Philosophe ! oh ! oui, certes, il l’était bien alors, si l’on appelle philosophie le mépris de toute jouissance, de toute facilité. Certes, il n’avait pas été accoutumé à une vie molle, mais combien de gens l’amour n’amollit-il pas !

C’était donc, il faut le dire, un beau spectacle, un spectacle digne de Dieu, père des créatures énergiques et intelligentes, que celui de ce jeune homme courant, tout poudreux et tout rougissant, pendant une heure ou deux, jusqu’à ce qu’il eût presque rattrapé le carrosse, et se reposant avec délices lorsque les chevaux n’en pouvaient plus. Gilbert, ce jour-là, n’eût dû inspirer que de l’admiration à quiconque eût pu le suivre des yeux et de l’esprit, comme nous le suivons ; et qui sait même si la superbe Andrée, le voyant, n’eût pas été touchée, et si cette indifférence qu’elle avait manifestée à l’endroit de sa paresse, ne se fût point changée en estime pour son énergie ?

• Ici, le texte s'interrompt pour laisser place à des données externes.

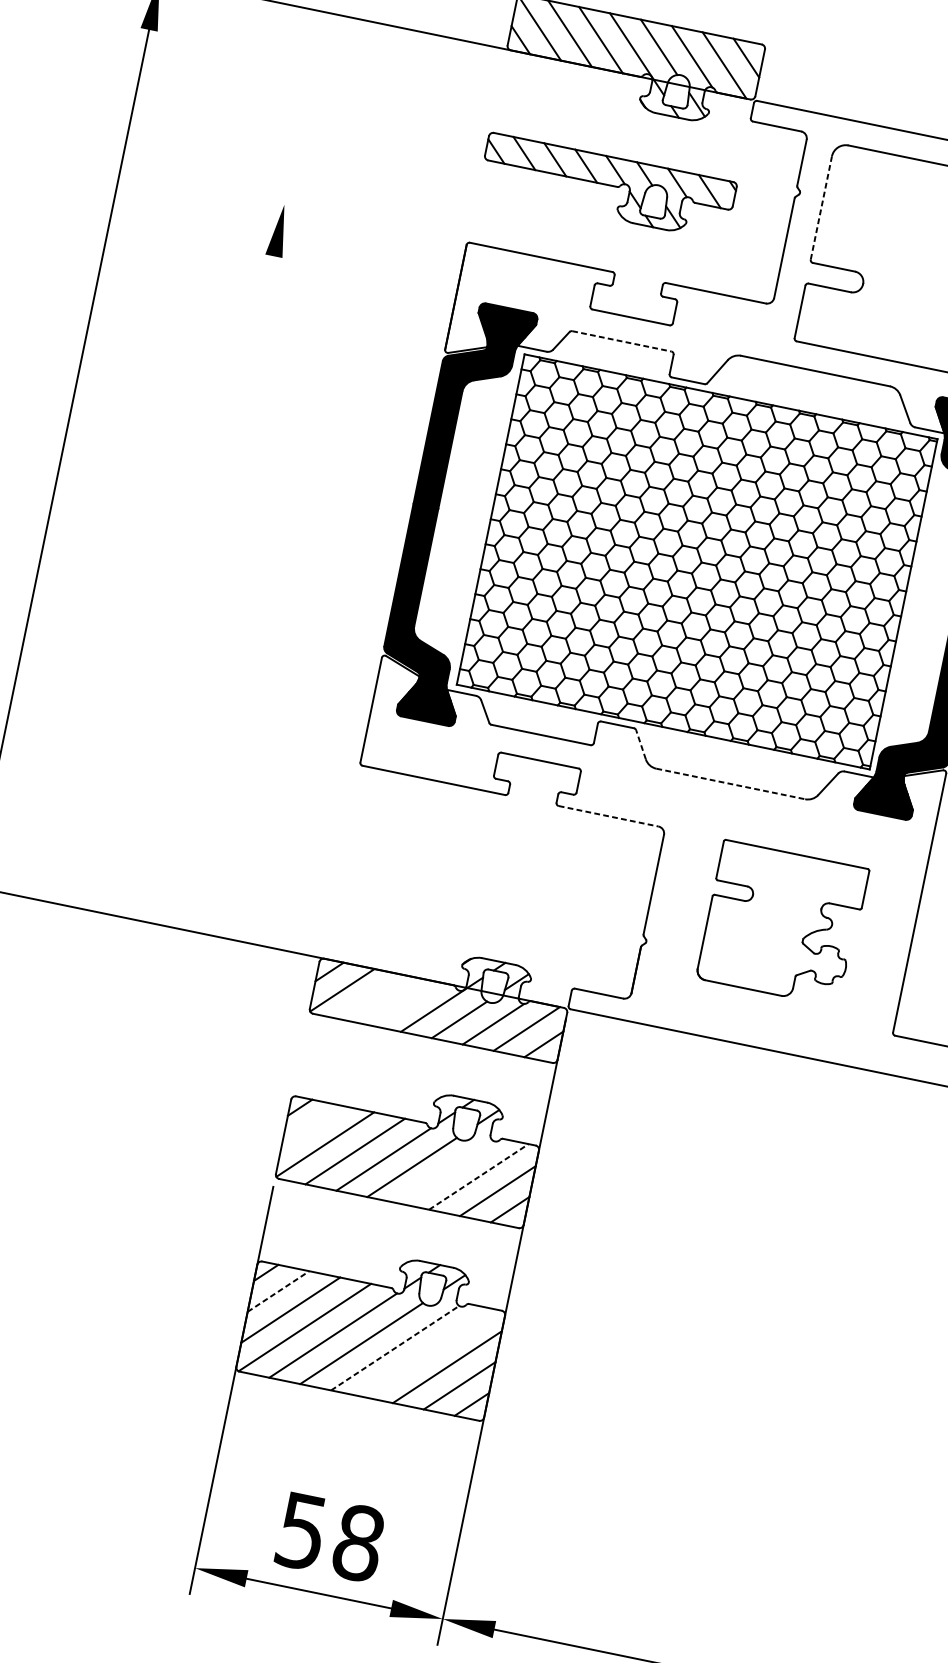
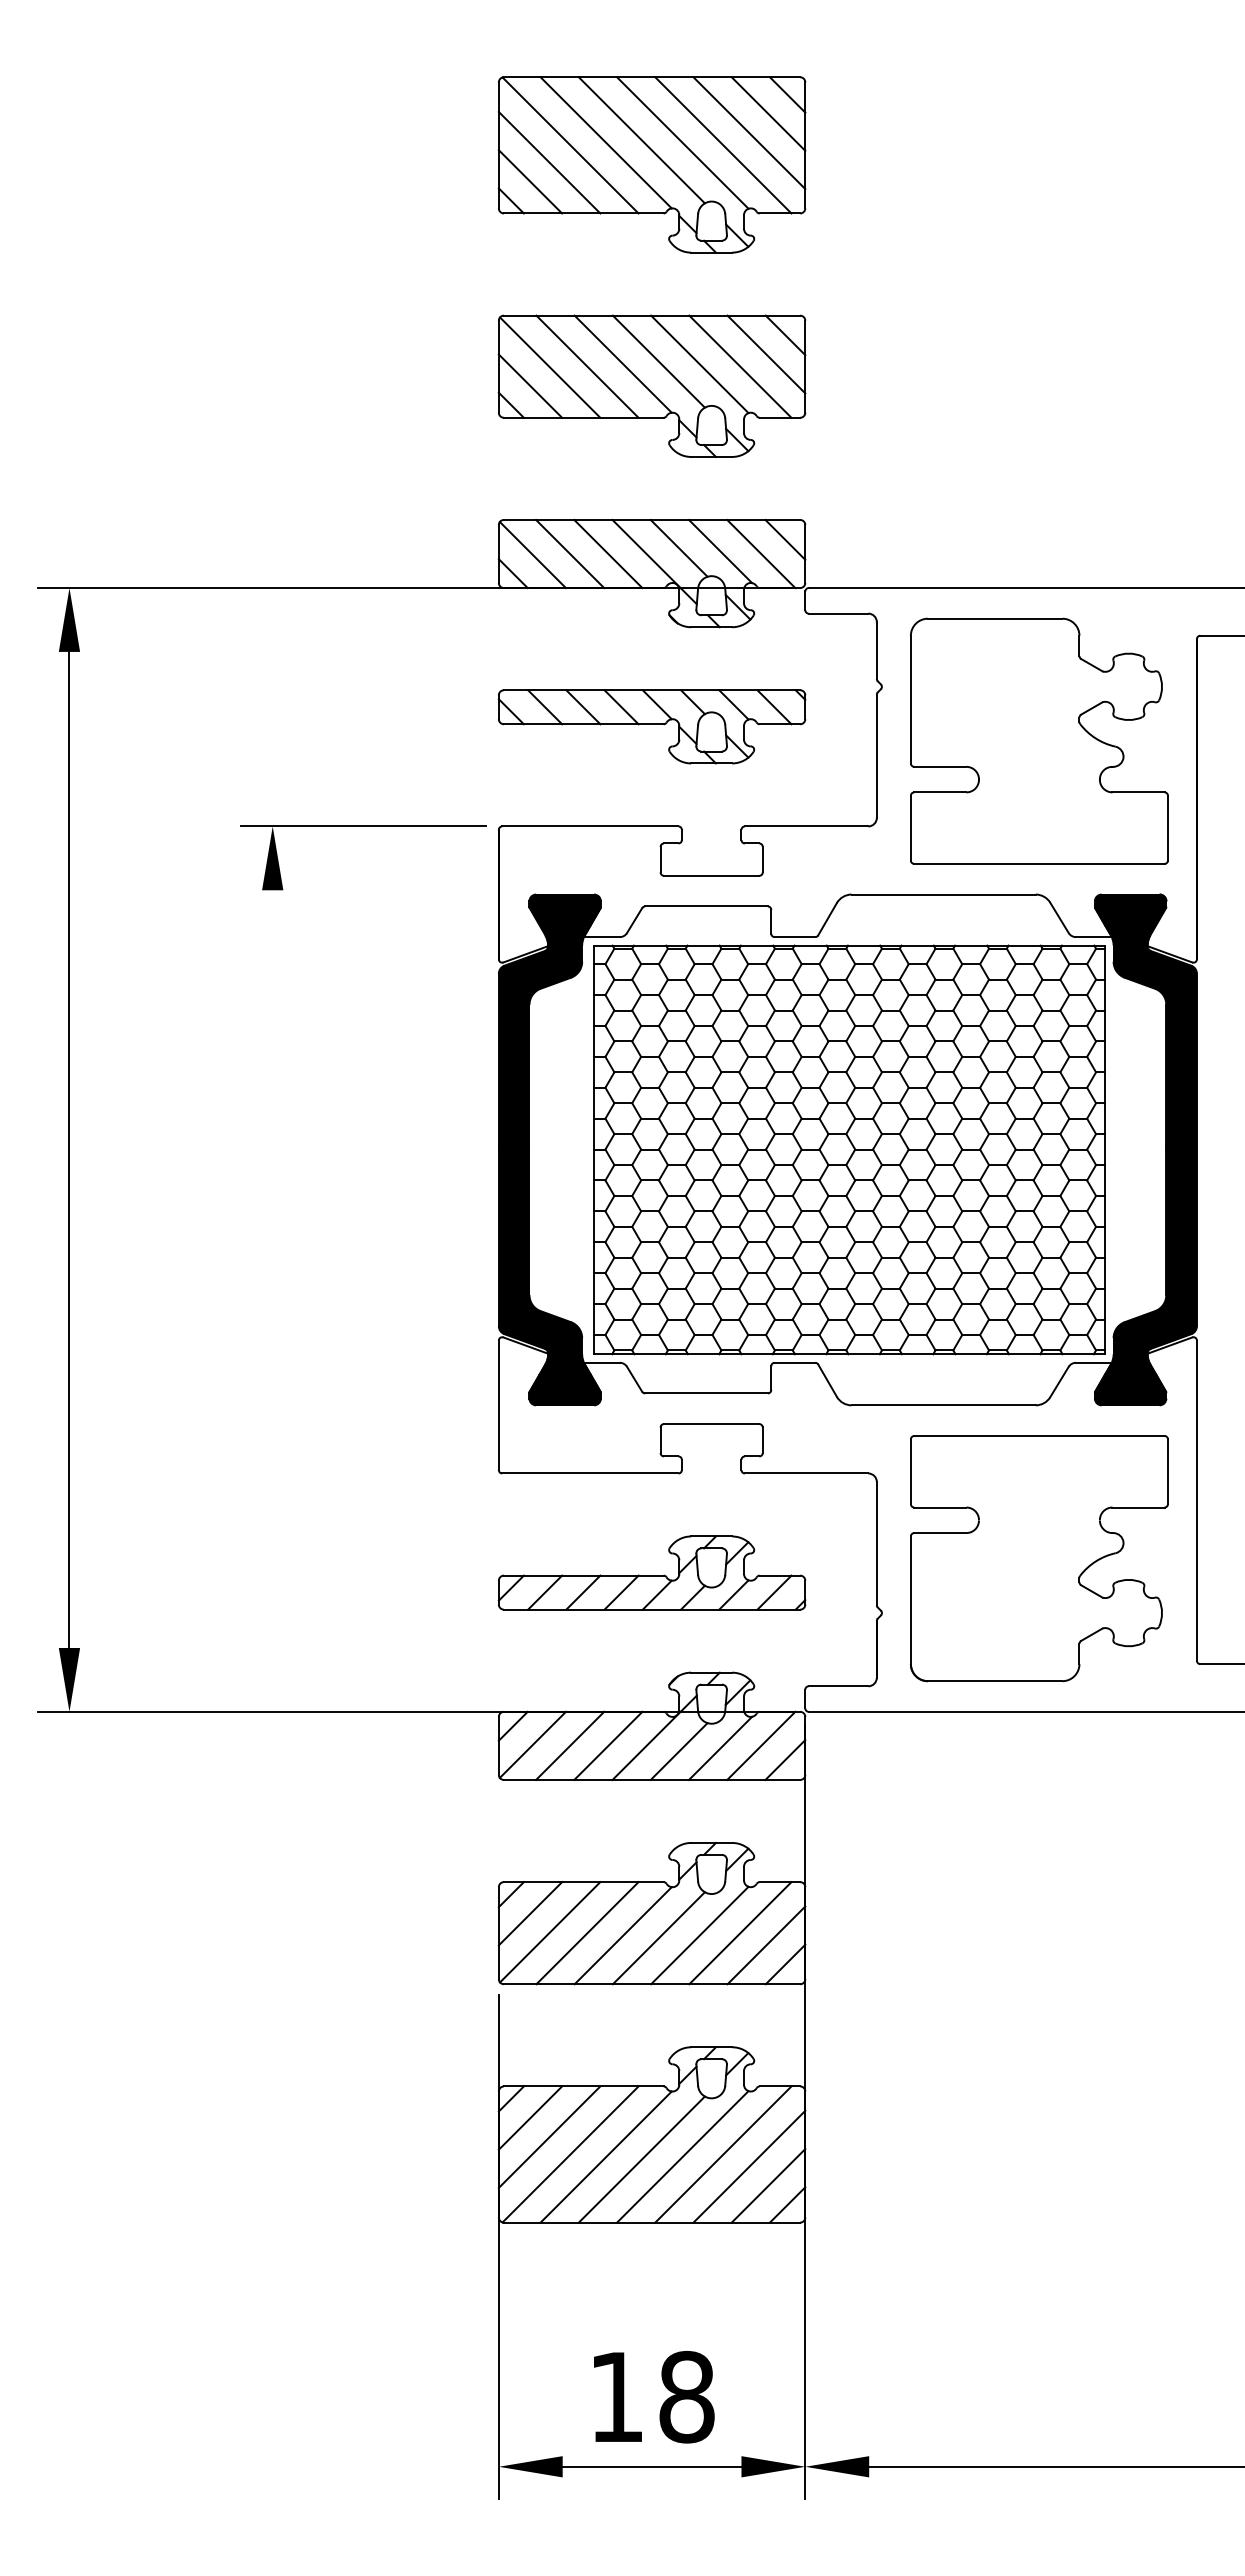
line: (821, 207) -> (910, 699), dashed -> solid
line: (357, 219) -> (363, 826), added
line: (622, 341) -> (707, 906), dashed -> solid
line: (640, 744) -> (827, 1380), dashed -> solid
line: (731, 784) -> (944, 1405), dashed -> solid
line: (608, 816) -> (806, 1473), dashed -> solid
part: (466, 870) -> (651, 1572), added
part: (782, 923) -> (1039, 1558), size x1.43
line: (372, 997) -> (570, 1745), added
line: (403, 1003) -> (608, 1745), added
line: (312, 1126) -> (530, 1913), added
line: (445, 1171) -> (699, 1935), added
line: (479, 1176) -> (740, 1932), dashed -> solid
line: (278, 1291) -> (530, 2118), dashed -> solid
line: (395, 1347) -> (682, 2156), dashed -> solid
line: (428, 1353) -> (723, 2154), added
text: (301, 1531) -> (616, 2397), 58 -> 18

La première journée se passa ainsi. Le baron s’arrêta même une heure à Bar-le-Duc, ce qui donna à Gilbert tout le temps, non seulement de le rejoindre, mais de le dépasser. Gilbert fit le tour de la ville, car il avait entendu l’ordre donné de s’arrêter chez un orfèvre ; puis, quand il vit venir le carrosse, il se jeta dans un massif, et, le carrosse passé, il se mit comme auparavant à sa suite.

Vers le soir, le baron rejoignit les voitures de la dauphine au petit village de Brillon, dont les habitants, amoncelés sur la colline, faisaient entendre des cris de joie et des souhaits de prospérité.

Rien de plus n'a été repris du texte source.